BBC Four 'Dropping Comedy & Drama'
It will happen to the other channels soon enough the way things are going.
Quite right. Makes total sense. They get lost on there, people don't even know BBC Four does them, so it makes sense to put all new shows on BBC Three, Two or One. I don't see this meaning the BBC will be making fewer sitcoms and dramas, just moving them to more suitable channels. This should help give BBC Foura stronger identity too.
As long as the kind of shows BBC Four was broadcasting do still have a place with Auntie, I don't see any problem. As Alfred says, many people barely know the channel exists, let alone produces entertainment programming. I hope to see Four return more to the old: BBC Knowledge, with lots of wonderful documentaries - and hopefully, not just on the arts, but embracing more historical documentaries and other high-brow subjects too.
Like BBC Three, it is a feeder channel for comedy and drama and its low audience figures do give it more scope for experimentation. I'm sure most populists would say the BBC should make more popular programmes like Gavin & Stacey and QI on BBC One but dislike there being a space for them to emerge in the first place.
As someone said about The Mighty Boosh: "No TV executive comedy committee sat down and said what British comedy is missing is a pink octopus who talks like the Small Faces."
I remember listening to comedy on Radio 2 also. I listened to their comedy hour every Saturday morning for about ten years - then all of a sudden they just dumped it and stuck Sound of the friggin 60s in its place.
Gutted!
Bitches.
Look at BBC Four's comedy track record. This is a BAD thing.
Lead Balloon, Thick of It and Getting On are the only real succesful BBC Four sitcoms I can think of. The first two I can imagine coming into existence elsewhere.

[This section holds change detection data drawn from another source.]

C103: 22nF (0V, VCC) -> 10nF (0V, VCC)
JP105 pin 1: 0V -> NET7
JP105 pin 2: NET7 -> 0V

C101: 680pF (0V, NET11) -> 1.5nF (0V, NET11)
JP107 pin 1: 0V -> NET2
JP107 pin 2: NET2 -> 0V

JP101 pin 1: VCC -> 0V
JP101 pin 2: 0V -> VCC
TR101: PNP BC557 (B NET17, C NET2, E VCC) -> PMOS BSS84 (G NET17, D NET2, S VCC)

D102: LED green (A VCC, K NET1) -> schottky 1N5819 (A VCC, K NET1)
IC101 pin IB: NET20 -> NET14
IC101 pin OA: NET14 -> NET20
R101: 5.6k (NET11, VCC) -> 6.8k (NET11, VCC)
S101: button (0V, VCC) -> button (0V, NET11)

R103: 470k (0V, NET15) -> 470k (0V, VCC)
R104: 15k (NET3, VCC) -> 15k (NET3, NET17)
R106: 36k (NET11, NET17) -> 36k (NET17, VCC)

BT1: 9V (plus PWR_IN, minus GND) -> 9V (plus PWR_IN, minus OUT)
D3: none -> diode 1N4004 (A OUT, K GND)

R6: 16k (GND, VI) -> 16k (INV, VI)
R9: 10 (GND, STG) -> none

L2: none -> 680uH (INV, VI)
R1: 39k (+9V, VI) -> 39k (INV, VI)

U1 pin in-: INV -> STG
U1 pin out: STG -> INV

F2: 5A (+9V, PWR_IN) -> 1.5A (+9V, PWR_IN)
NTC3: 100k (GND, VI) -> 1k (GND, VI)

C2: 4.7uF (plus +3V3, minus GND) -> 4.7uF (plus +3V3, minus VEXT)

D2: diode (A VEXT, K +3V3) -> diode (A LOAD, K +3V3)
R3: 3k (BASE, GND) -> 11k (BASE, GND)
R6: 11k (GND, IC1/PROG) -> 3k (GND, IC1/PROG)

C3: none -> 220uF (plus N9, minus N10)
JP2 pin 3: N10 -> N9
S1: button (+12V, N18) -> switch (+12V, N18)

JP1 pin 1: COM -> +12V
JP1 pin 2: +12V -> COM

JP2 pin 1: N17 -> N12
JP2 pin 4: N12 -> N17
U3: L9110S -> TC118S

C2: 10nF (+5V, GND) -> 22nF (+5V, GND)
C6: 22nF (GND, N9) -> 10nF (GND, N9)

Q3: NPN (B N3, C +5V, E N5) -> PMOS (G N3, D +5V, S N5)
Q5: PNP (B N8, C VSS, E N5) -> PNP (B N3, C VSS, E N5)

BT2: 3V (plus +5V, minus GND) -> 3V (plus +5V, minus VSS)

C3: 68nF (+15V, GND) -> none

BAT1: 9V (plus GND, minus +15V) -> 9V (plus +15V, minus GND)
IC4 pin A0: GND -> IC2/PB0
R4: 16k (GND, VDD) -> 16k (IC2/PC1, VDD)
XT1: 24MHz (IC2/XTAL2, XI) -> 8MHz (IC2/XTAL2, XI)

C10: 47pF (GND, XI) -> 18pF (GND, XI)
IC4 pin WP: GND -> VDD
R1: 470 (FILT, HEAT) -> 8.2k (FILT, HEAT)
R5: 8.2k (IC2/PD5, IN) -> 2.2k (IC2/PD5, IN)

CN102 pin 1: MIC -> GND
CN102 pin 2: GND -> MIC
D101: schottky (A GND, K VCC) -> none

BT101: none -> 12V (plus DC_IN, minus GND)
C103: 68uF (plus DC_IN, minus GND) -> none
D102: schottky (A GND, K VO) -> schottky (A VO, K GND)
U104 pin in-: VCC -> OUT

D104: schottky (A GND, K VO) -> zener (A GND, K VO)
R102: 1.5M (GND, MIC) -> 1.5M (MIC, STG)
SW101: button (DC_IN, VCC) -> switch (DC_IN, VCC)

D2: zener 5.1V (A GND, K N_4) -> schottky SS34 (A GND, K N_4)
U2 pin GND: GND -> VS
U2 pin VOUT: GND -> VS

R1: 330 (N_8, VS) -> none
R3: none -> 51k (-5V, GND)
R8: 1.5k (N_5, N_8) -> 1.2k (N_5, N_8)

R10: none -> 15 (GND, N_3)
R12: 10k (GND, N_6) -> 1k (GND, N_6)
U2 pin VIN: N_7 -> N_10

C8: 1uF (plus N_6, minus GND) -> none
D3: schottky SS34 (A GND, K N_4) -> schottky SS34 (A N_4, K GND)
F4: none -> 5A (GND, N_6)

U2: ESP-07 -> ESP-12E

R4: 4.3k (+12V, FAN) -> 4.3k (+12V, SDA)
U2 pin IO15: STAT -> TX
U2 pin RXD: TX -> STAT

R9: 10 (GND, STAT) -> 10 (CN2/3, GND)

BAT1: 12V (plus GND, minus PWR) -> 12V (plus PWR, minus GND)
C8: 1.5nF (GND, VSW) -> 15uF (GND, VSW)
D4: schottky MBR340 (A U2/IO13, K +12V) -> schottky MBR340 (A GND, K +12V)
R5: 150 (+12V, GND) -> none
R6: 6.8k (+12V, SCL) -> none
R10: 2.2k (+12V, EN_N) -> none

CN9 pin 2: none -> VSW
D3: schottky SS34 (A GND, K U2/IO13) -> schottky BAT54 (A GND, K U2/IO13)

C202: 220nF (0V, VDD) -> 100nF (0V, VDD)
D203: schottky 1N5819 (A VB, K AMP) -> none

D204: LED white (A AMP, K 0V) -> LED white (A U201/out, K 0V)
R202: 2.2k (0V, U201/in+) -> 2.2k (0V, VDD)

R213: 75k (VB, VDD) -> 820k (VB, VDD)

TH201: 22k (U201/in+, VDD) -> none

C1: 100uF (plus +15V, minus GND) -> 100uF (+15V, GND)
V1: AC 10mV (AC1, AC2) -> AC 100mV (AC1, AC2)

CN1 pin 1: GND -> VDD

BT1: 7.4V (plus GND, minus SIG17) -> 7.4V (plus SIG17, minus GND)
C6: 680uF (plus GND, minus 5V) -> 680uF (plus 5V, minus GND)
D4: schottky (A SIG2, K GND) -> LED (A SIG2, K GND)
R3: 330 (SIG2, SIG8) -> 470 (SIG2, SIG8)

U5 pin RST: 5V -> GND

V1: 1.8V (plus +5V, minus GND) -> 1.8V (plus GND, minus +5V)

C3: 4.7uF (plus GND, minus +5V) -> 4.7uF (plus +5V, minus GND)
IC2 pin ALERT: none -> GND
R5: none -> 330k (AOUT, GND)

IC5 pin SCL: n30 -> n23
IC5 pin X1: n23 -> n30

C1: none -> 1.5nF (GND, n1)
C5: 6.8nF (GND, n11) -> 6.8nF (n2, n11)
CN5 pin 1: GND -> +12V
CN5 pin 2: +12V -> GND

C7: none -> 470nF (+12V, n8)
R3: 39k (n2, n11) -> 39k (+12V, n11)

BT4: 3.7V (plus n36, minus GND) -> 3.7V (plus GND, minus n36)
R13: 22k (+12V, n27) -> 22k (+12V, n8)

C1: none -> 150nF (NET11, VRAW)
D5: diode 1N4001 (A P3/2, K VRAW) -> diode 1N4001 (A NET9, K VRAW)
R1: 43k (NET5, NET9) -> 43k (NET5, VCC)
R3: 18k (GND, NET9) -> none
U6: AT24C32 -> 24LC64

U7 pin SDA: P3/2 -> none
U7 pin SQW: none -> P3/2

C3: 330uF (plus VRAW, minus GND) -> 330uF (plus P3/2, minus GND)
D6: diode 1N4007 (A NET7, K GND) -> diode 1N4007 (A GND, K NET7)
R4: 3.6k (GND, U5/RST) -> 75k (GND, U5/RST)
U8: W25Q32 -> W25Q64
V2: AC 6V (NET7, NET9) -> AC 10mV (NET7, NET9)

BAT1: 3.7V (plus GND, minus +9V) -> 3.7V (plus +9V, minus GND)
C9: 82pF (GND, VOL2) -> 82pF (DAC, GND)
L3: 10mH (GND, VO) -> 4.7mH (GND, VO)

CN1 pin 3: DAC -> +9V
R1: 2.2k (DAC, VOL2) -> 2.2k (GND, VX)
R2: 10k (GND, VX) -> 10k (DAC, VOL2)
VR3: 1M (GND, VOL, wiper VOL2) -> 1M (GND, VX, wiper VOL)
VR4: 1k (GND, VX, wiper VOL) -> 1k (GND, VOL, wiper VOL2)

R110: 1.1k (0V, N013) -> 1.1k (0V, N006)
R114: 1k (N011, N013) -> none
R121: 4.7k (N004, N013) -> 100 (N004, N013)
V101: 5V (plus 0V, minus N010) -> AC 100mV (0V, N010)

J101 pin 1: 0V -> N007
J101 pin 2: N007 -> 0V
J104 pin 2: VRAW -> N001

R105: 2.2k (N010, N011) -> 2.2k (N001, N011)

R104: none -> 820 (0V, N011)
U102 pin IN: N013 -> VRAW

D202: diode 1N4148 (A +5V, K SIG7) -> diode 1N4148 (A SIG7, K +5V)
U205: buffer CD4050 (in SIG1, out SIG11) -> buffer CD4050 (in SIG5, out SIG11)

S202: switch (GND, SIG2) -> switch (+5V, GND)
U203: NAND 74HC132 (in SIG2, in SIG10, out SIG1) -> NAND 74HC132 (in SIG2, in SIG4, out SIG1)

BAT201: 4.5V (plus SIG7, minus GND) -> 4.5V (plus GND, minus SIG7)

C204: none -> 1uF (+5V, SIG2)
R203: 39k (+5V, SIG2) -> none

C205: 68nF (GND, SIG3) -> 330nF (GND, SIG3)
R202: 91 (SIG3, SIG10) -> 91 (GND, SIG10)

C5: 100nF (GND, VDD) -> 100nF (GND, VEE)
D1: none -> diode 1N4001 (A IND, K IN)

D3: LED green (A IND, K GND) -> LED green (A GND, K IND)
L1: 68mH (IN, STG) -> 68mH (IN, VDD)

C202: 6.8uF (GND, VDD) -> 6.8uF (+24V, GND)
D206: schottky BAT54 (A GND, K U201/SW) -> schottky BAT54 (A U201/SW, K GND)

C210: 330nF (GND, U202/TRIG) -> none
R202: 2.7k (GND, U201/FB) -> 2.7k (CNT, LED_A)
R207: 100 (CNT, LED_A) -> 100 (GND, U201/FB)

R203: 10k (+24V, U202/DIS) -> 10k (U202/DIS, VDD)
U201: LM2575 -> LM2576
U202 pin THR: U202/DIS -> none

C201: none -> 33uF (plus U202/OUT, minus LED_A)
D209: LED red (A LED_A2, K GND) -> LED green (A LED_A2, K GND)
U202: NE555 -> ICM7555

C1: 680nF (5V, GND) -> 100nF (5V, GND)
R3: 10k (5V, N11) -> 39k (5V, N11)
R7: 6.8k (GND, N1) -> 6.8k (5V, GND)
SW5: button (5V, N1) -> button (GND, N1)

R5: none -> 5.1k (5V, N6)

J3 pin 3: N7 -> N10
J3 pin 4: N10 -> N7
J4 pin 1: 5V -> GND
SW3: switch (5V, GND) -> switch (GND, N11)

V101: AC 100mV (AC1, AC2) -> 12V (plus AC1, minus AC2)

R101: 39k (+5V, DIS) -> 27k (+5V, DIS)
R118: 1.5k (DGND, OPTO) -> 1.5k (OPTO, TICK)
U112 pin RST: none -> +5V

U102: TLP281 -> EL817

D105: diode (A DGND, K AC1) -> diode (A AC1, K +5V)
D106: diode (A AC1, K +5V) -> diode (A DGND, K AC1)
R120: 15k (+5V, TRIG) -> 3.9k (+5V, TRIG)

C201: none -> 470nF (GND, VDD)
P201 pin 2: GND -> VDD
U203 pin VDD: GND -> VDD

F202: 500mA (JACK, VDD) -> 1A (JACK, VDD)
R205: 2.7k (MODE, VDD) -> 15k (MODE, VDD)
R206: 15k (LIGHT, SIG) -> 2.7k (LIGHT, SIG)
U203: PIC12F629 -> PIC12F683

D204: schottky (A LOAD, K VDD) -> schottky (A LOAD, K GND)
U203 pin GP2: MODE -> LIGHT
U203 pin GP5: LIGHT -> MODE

Getting On I worry would never have got made without the channel.
Quote: chipolata @ June 6 2011, 7:05 PM BSTLead Balloon, Thick of It and Getting On are the only real succesful BBC Four sitcoms I can think of.
Those are enough. It may not have made a vast amount of it, but its hit rate is pretty darn strong.
Cowards was pretty good, and of course, not sitcom, but Charlie Brooker's output on the channel. Would shows like that still be made?
It has to be a bad thing if there's one less place for sitcoms/comedy to be made. Will those slots be spread out over the remaining channels, or will there just be less comedy made? You suspect the latter.
Quote: Matthew Stott @ June 6 2011, 7:20 PM BSTThose are enough. It may not have made a vast amount of it, but its hit rate is pretty darn strong. Cowards was pretty good, and of course, not sitcom, but Charlie Brooker's output on the channel. Would shows like that still be made? It has to be a bad thing if there's one less place for sitcoms/comedy to be made. Will those slots be spread out over the remaining channels, or will there just be less comedy made? You suspect the latter.
But there's only a finite amount of money and arguably the BBC have been spreading themselves too thinly.
And drama-wise, BBC Four buys in a lot of great foreign dramas that you can't see really being shifted onto any other channel (The Killing, Wallander etc); does that mean goodbye to all that too?
Bad.
Quote: Matthew Stott @ June 6 2011, 7:20 PM BSTThose are enough. It may not have made a vast amount of it, but its hit rate is pretty darn strong.
Cowards was pretty good, and of course, not sitcom, but Charlie Brooker's output on the channel. Would shows like that still be made?
It has to be a bad thing if there's one less place for sitcoms/comedy to be made. Will those slots be spread out over the remaining channels, or will there just be less comedy made? You suspect the latter.
I can't quite believe I'm saying this, but frankly, given the quality of much recent output (as a whole), a few less comedy slots wouldn't be amiss.
First things first. Drop The One Show.
Or at least get Adrian and Christine back.